De koepelconstructie van het Engström-huis biedt een zo groot mogelijk binnenvolume bij een minimaal buitenoppervlak. Gedurende de winter is de koepel geheel bedekt door sneeuw waardoor, net als in een iglo, een goede isolatie van de binnenruimte bereikt wordt. Kleine raamopeningen zijn als glazen ‘geschutskoepels’ op de stalen wanden geplaatst en prikken ’s winters door de sneeuwlaag. De stalen koepel staat op een betonnen platform dat terrasgewijs aftrapt naar het water. De ruimte onder de koepel is zo open mogelijk gehouden; slaapkamers en een badkamer zijn op de begane grond als losse volumes tegen de buitenwand geschoven. De plafonds van deze ruimten vormen begaanbare platforms die, door middel van een omloop, rond het open midden van het huis met elkaar verbonden zijn. Een grote haard staat in het open midden, het schoorsteenkanaal steekt precies door de top van de 5,5 m hoge koepel. De binnenzijde van de koepel is afgewerkt met witgeschilderd plaatmateriaal op een laag isolatie, de vloeren zijn met teakhouten delen belegd. De buitenzijde van de koepel is blauw geschilderd, in harmonie met de omringende rotseilandjes.

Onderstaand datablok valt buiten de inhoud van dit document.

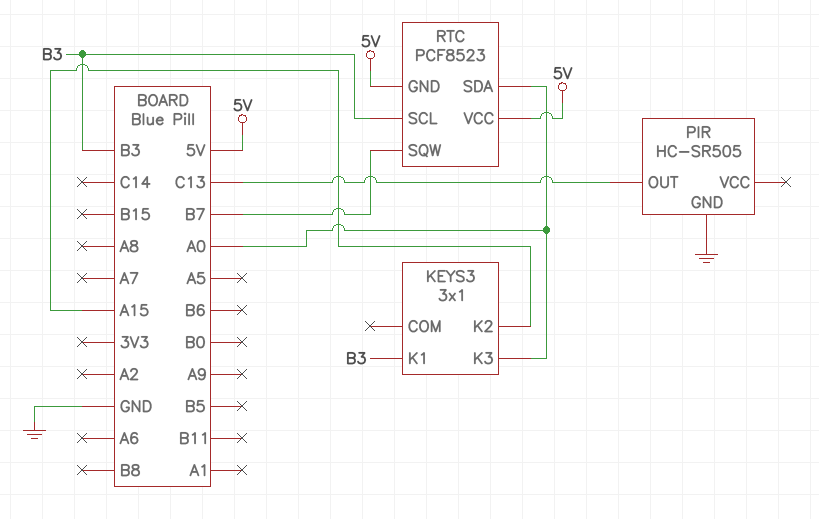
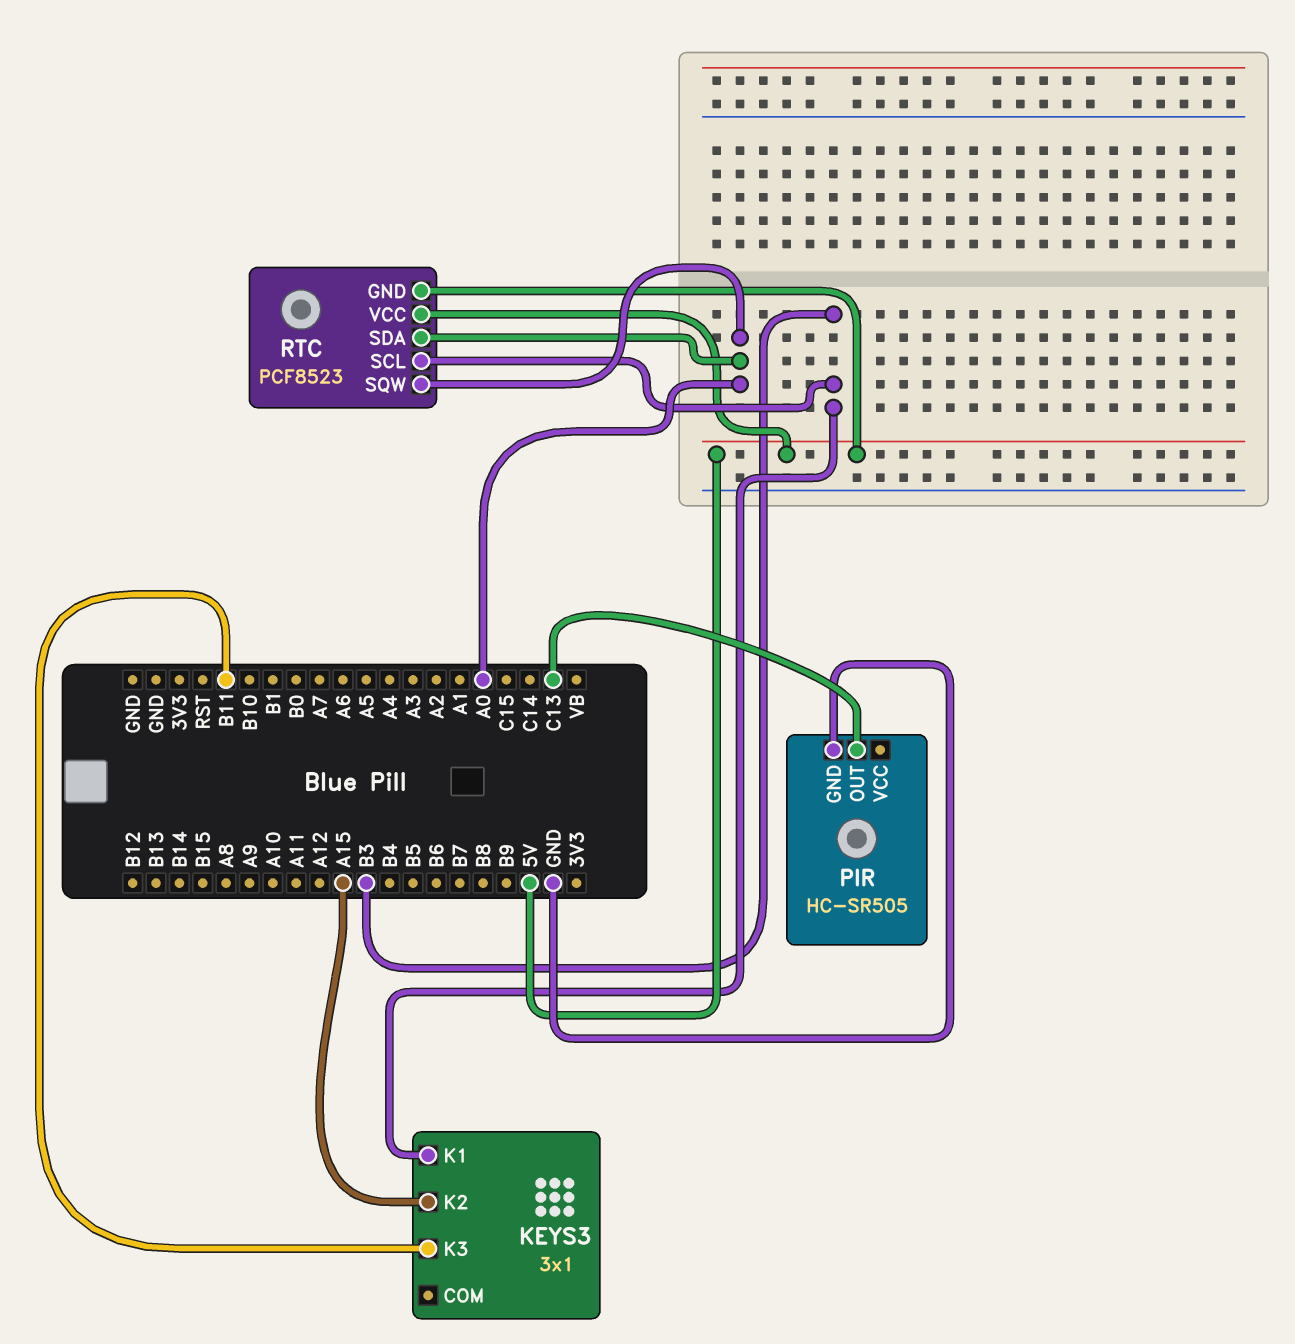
KEYS3 pin K3: A0 -> B11
RTC pin SQW: B7 -> A0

De voor het huis ontwikkelde ideeën zijn op veel grotere schaal terug te vinden in Erskine’s studies voor arctische architectuur, die hij in 1959 op uitnodiging van Team 10 tijdens het CIAM-congres in Otterlo presenteerde. Zijn tekeningen van gebouwencomplexen onder grote koepels op tot terrassen uitgebouwde hellingen zijn in feite een uitvergroting van het Engström-huis. Door het systeem van open en afgesloten ruimten op verschillende niveaus onder een doorgaand koepeldak, is er in het Engström-huis een helder onderscheid tussen collectieve en meer private woonruimten. In de plannen voor een arctische stad is dit idee uitvergroot naar een stad met gebouwen en publieke ruimten die beschermd worden tegen de bittere koude door een kolossaal koepelgewelf.